Samuel Wilson: Team users. So, look, I think we’re one of the fewer or only – for sure, we’re the only vendor that has Operator Connect, direct routing, and a Microsoft native certified contact center. And we see a significantly higher attach rate of contact center with our Teams deals. Teams is well over 400,000 seats. It continues to grow very rapidly. We love Teams and I think Teams is a much better product than those guys that start with a Z anyway. So more benefit to Microsoft, the better they do, the happier I am. And it’s just a better solution for mid and large enterprises that we participate in. So I think Teams is here to stay. I think telephony is going to be a key component of Teams, and we have the most richer offering around that. And I look forward to doing more Teams deals every day. And by the way, we get solid margin doing it also. So, before anybody second guesses it, yes, we get a solid margin for doing it.

Kevin Kraus: Our attach rate to contact center is much higher with Teams deals, so happy about that too.

Operator: Our next question comes from George Sutton with Craig-Hallum.

James Rush: James on for George. Excluding the CPaaS headwinds and Fuze down sales, would you have grown in the quarter? Could you maybe quantify the mix from CPaaS and some of the new products that’s assumed in the full year guide?

Kevin Kraus: Did you say the headwinds in CPaaS from Q3 to Q4? Is that what you’re referring to?

Kate Patterson: I thought he said headwinds from Fuze.

Samuel Wilson: I think he said both.

James Rush: From both, yes.

Kevin Kraus: I think the reality is that basically the sequential impact is fundamentally on the Fuze and headwinds in the CPaaS seasonality. The rest of the business is basically even quarter on quarter.
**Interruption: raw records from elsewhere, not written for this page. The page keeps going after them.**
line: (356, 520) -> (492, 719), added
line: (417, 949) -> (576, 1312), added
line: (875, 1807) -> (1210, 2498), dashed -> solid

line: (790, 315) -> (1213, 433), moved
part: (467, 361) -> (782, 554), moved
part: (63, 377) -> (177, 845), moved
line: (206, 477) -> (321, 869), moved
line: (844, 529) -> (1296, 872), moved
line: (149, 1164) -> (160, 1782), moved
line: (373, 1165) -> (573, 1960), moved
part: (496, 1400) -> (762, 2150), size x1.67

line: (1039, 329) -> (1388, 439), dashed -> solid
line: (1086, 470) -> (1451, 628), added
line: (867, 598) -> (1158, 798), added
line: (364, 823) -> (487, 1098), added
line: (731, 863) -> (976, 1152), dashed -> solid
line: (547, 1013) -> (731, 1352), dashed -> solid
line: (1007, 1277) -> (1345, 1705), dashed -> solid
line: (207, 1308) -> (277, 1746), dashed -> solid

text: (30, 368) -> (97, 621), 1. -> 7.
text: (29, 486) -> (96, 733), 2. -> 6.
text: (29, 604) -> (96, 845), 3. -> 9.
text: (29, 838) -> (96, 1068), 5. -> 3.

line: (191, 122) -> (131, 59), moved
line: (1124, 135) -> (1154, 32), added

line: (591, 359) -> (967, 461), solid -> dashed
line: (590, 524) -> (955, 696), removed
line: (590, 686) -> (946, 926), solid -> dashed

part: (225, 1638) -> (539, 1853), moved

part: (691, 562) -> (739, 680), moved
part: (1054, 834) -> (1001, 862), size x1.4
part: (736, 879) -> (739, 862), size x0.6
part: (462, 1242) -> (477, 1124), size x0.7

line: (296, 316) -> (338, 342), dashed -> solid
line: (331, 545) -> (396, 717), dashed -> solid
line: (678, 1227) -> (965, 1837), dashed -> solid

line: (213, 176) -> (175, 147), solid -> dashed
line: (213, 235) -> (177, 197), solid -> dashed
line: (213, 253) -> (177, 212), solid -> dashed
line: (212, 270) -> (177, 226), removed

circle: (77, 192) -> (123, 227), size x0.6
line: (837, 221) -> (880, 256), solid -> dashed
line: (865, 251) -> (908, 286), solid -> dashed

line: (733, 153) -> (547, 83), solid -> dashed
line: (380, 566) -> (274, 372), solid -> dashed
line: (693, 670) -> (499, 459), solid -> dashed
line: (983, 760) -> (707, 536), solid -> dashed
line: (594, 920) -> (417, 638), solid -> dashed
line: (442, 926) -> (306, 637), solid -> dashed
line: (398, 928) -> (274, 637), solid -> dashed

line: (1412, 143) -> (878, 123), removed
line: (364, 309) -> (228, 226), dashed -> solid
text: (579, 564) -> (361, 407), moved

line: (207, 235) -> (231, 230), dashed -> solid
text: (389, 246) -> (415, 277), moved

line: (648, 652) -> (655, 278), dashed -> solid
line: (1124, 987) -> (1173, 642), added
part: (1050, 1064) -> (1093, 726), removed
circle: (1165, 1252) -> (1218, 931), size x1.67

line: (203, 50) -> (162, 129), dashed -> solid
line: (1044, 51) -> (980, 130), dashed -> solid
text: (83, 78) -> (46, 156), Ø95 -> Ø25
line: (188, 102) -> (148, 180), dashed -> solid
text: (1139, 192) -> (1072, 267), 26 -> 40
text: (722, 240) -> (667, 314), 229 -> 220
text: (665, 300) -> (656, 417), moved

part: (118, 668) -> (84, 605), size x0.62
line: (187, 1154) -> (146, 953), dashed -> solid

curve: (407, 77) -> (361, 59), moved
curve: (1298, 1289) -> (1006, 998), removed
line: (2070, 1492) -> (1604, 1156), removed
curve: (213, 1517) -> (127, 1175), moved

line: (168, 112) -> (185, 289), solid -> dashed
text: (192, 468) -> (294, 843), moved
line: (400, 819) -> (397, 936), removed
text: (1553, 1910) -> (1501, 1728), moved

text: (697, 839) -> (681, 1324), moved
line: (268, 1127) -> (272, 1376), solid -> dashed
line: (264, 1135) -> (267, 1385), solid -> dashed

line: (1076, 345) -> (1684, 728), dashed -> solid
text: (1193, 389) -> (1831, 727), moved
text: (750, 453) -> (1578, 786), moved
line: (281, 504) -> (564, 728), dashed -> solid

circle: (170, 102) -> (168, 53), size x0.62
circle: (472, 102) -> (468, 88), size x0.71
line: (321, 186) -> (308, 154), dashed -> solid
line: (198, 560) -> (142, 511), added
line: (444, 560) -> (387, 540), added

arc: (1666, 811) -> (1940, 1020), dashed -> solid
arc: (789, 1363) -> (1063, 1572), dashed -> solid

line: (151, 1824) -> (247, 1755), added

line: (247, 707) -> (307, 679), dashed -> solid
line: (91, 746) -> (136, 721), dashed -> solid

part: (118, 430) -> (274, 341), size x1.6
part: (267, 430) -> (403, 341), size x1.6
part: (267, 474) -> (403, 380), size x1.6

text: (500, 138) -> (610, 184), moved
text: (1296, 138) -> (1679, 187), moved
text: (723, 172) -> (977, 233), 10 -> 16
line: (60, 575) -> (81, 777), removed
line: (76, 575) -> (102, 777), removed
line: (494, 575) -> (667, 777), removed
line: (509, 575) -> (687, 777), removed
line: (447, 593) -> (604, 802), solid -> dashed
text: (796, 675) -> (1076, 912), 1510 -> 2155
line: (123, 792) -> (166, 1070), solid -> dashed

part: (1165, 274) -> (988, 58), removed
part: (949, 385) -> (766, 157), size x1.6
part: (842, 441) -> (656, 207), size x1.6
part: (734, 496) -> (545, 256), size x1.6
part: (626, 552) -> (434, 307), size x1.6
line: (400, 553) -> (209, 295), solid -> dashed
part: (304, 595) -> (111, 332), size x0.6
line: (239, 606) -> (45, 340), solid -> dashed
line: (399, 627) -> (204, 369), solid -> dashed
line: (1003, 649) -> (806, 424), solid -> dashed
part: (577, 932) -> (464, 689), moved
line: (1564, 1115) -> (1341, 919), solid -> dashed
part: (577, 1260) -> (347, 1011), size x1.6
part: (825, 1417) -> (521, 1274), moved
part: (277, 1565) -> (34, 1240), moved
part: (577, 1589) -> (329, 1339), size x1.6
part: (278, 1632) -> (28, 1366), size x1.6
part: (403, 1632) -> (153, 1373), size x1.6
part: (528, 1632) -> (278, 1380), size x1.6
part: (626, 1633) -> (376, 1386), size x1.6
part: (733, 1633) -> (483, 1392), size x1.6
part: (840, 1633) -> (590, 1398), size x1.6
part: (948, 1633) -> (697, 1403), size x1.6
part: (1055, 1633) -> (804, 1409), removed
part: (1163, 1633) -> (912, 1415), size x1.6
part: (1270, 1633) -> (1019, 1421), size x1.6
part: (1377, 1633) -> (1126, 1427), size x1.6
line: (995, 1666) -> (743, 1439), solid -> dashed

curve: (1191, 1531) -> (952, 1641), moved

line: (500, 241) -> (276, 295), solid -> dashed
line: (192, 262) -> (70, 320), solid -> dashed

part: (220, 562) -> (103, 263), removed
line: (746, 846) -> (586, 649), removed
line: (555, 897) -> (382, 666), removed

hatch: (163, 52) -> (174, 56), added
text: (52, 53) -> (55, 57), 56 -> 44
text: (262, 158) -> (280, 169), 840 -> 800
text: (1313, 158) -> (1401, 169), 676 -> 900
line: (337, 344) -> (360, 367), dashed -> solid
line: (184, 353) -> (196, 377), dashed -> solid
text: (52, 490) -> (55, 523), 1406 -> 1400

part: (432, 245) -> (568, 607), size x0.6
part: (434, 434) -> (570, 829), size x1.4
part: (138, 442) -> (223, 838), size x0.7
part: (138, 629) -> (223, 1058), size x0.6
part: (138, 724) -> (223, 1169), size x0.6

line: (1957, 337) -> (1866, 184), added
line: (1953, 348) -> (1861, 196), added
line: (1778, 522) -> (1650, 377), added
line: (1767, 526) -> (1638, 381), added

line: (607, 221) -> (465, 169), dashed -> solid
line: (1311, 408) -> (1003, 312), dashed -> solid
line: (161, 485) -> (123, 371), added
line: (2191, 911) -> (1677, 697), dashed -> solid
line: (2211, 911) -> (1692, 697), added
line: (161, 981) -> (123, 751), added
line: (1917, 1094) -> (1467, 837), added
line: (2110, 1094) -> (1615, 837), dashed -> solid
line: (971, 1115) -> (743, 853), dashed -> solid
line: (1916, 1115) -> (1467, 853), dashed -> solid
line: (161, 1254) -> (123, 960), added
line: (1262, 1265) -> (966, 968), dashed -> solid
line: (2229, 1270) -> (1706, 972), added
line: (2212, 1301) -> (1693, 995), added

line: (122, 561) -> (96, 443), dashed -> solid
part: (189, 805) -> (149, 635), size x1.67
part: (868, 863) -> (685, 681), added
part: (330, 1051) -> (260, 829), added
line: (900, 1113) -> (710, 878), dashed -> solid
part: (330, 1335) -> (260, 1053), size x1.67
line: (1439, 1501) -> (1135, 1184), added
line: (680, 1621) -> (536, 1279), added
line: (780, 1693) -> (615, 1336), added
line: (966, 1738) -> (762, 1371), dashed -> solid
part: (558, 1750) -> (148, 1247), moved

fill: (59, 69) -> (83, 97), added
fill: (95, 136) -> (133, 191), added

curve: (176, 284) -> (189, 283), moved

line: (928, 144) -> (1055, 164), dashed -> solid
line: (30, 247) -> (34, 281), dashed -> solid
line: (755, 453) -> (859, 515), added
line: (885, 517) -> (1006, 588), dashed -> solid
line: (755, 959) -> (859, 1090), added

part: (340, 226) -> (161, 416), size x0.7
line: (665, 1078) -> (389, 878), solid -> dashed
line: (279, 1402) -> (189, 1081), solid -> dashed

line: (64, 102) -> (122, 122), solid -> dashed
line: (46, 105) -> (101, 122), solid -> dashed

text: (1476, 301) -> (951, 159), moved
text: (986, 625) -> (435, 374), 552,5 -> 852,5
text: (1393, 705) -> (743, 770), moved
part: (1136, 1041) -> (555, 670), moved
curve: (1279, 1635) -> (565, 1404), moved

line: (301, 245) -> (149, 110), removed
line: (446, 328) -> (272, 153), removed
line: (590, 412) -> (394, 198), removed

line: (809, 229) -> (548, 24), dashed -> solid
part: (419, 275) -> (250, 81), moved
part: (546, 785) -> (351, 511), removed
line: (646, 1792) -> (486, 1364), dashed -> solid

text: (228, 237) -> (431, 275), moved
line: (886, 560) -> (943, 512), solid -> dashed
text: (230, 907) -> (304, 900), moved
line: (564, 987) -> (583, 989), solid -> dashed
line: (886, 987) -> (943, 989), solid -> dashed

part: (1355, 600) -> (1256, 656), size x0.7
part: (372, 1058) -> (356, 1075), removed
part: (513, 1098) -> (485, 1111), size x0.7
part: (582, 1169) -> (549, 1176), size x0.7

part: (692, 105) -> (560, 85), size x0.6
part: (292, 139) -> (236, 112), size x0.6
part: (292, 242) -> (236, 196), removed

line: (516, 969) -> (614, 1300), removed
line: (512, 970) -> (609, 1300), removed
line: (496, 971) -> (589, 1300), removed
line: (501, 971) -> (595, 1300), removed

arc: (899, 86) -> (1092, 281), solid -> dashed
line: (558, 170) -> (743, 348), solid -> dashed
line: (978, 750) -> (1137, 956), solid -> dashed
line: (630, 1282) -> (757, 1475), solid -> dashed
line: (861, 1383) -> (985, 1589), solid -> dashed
Samuel Wilson: Yeah, I would say don’t hold me directly to the third decimal place, but the general answer I think is, eyeballing it, is yes is the answer to your question.

James Rush: I think you made a comment about continuing to invest in driving awareness and making some other go-to-market investments. Can you provide some color on what investments you’re making there and maybe how you’re investing those dollars differently than you may have in the past?

Samuel Wilson: Look, in the past, we invested a little bit more in the middle of the funnel. We’re investing more top of the funnel activities now. We’ve added sales capacity, in particular BDR capacity. And we’re being aggressive about going out and telling our story. So I call out the fact that a couple quarters ago we hired Justin Robbins to be our evangelist, and that guy’s been logging a lot of miles on the road telling just a fantastic story. We have a really, really good product innovation led story. We’re still somewhat known as that stodgy UCaaS company, but once we can get that story out, we have the references, we have the capabilities, we have the case studies. I mentioned them on the call, Sovereign Housing Group or Upland or any of those types of things.

And so, it’s just a matter of getting people to realize kind of what we’ve evolved to and we’ll see those corresponding business improvements. And we see it already in the pipeline. I think it’s a lot about that. And it’s a lot less about spending money on Google AdWords and fighting with the lead ags and these two-bit UCAS providers that dive on pricing at every instance. Like that’s where I want to get us out of.

Operator: Our next question comes from Michael Turrin with Wells Fargo.

Ronit Shah: This is Ronit Shah filling in for Michael Turrin. A quick question on the AI piece. So where are you seeing the best opportunities in AI use cases among customers? And is there an avenue for monetization here?